O que me motiva é a área em que me especializei que é a interação com as tecnologias digitais. Deste ponto de vista, os serviços que surgem sobre os modelos (ChatGPT, Bard, Bing, etc.) são um objeto de estudo fascinante, porque representam uma potencial nova vaga disruptiva. Será a IA uma revolução igual à computação pessoal nos anos 80, à Internet do final dos anos 90 ou à computação móvel dos anos 2010?

Uma boa forma de compreender o potencial é analisar o que cada uma destas vagas de inovação representou. Não em termos da tecnologia por si, mas da sua adoção e impacto económico e social. A computação pessoal desmaterializou processos e aumentou a produtividade, alterando radicalmente o trabalho administrativo, financeiro e industrial. A Internet e a computação móvel democratizaram o acesso à informação, revolucionando a forma como comunicamos e gerando novos modelos de negócio, do comércio eletrónico ao marketing digital, às redes sociais e à economia colaborativa. Cada uma destas vagas demorou cinco a dez anos a atingir a maturidade da adoção generalizada, muito mais a ter um impacto significativo nas empresas, na organização do trabalho e na sociedade.

O ChatGPT não é diferente das aplicações canónicas das vagas anteriores: da folha de cálculo dos anos 80, dos sítios da Internet dos anos 90 ou das aplicações móveis dos anos 2010. A razão é muito simples: a adoção não é ditada pela tecnologia, mas sim pelas pessoas e organizações que demoram a adaptar-se. O facto de o ChatGPT ter sido o serviço tecnológico que atingiu mais rapidamente 100 milhões de utilizadores diz muito sobre como nós humanos somos fascinados por aplicações conversacionais (e já agora por especulação), mas muito pouco sobre o seu efetivo potencial disruptivo na economia e na sociedade. Basta ver o que aconteceu recentemente com a tecnologia blockchain ou o metaverso.

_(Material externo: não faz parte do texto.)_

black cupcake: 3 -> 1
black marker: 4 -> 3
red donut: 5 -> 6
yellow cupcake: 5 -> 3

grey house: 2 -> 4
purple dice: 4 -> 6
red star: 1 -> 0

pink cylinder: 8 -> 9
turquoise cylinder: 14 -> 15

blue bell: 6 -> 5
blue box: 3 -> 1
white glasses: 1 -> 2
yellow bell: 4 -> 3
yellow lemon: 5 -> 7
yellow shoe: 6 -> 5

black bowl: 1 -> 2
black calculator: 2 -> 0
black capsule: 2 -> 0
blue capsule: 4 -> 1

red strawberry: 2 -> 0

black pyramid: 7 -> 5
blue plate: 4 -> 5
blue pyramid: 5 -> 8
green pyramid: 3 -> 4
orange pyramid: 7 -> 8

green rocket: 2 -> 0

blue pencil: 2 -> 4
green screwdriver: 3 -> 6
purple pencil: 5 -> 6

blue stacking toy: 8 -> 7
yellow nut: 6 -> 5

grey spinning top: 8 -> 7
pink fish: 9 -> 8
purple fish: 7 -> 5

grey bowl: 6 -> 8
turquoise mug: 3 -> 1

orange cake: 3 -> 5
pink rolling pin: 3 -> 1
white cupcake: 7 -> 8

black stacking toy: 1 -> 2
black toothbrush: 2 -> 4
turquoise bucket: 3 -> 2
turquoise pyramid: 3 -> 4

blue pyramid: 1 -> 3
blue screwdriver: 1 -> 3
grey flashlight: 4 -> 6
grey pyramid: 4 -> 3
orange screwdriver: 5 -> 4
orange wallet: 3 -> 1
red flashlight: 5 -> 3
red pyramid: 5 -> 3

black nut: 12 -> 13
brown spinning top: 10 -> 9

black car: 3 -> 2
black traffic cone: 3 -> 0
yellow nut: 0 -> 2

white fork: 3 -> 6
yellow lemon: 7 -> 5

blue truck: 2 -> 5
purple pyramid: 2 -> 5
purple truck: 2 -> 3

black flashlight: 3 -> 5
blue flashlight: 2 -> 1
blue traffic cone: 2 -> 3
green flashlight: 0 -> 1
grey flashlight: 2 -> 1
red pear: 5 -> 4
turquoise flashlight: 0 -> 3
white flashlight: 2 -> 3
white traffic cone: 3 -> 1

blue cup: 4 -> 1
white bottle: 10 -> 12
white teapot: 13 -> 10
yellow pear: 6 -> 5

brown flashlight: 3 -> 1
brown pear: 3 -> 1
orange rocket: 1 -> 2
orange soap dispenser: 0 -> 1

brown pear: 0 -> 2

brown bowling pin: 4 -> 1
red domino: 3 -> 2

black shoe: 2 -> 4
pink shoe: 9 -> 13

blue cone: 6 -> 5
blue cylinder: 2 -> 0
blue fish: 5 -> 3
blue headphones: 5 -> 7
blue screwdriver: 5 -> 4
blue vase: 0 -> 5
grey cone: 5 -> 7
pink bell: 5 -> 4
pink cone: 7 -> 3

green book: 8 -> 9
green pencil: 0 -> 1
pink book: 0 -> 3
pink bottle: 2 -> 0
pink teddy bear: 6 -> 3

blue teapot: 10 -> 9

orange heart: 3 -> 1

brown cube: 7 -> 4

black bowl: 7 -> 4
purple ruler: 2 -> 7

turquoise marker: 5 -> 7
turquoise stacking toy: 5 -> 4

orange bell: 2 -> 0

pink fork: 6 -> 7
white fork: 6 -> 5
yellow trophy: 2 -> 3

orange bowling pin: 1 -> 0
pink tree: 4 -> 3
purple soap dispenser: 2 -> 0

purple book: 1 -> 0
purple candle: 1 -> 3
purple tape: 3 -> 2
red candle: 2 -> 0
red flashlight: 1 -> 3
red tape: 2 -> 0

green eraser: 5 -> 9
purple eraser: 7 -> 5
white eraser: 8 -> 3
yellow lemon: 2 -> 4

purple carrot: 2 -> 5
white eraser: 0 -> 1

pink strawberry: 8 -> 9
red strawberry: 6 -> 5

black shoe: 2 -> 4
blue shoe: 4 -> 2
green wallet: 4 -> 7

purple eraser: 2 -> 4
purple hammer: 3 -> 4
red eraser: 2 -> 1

O impacto dos modelos de IA nos serviços das empresas e organizações será muito diferente da interação com um chatbot. A forma como a Google será capaz de incorporar o LaMDA no seu ecossistema, onde detém um monopólio de conteúdos e dados, será muito mais disruptivo do que o novo Bing da Microsoft. Se se confirmar que o GPT4 suportará multimodalidade (ou seja texto, imagem e vídeo), isso implicará uma mudança radical na forma como interagimos com este tipo de modelos. A forma como já é possível correr o LLaMA da Meta num computador pessoal implicará que a tecnologia poderá estar acessível e qualquer dispositivo em breve.

Em todos estes cenários os chatbots como modelo de interação não são a melhor alternativa.

Como dizia o inventor do computador pessoal, Alan Kay, a melhor forma de prever o futuro é inventá-lo. O ChatGPT está para esta nova vaga de inovação como o navegador do primeiro iPhone que permitiu ter a Internet em todo o lado. É a primeira aplicação que permite antever o potencial que, no caso da computação móvel, deu origem à AirBnB ou à Uber. A verdadeira disrupção da IA estará em quem tiver capacidade para compreender que novos modelos de negócio podem surgir com base no potencial dos modelos.

Neste aspeto, Portugal até está bem posicionado, porque tem várias empresas que dominam a tecnologia de IA e, acima de tudo, compreendem como pode ser um negócio de sucesso (Feedzai, unBabel, Sword Health, entre muitos outros). Portugal tem inclusivamente um dos maiores investimentos PRR em “IA responsável”, pelo que convém tirar partido desta oportunidade. Sem esquecer o aviso de Kate Crawford, de “que a IA não é nem artificial, nem inteligente: é feita de recursos materiais e são as pessoas que executam as tarefas que a fazem parecer autónoma”.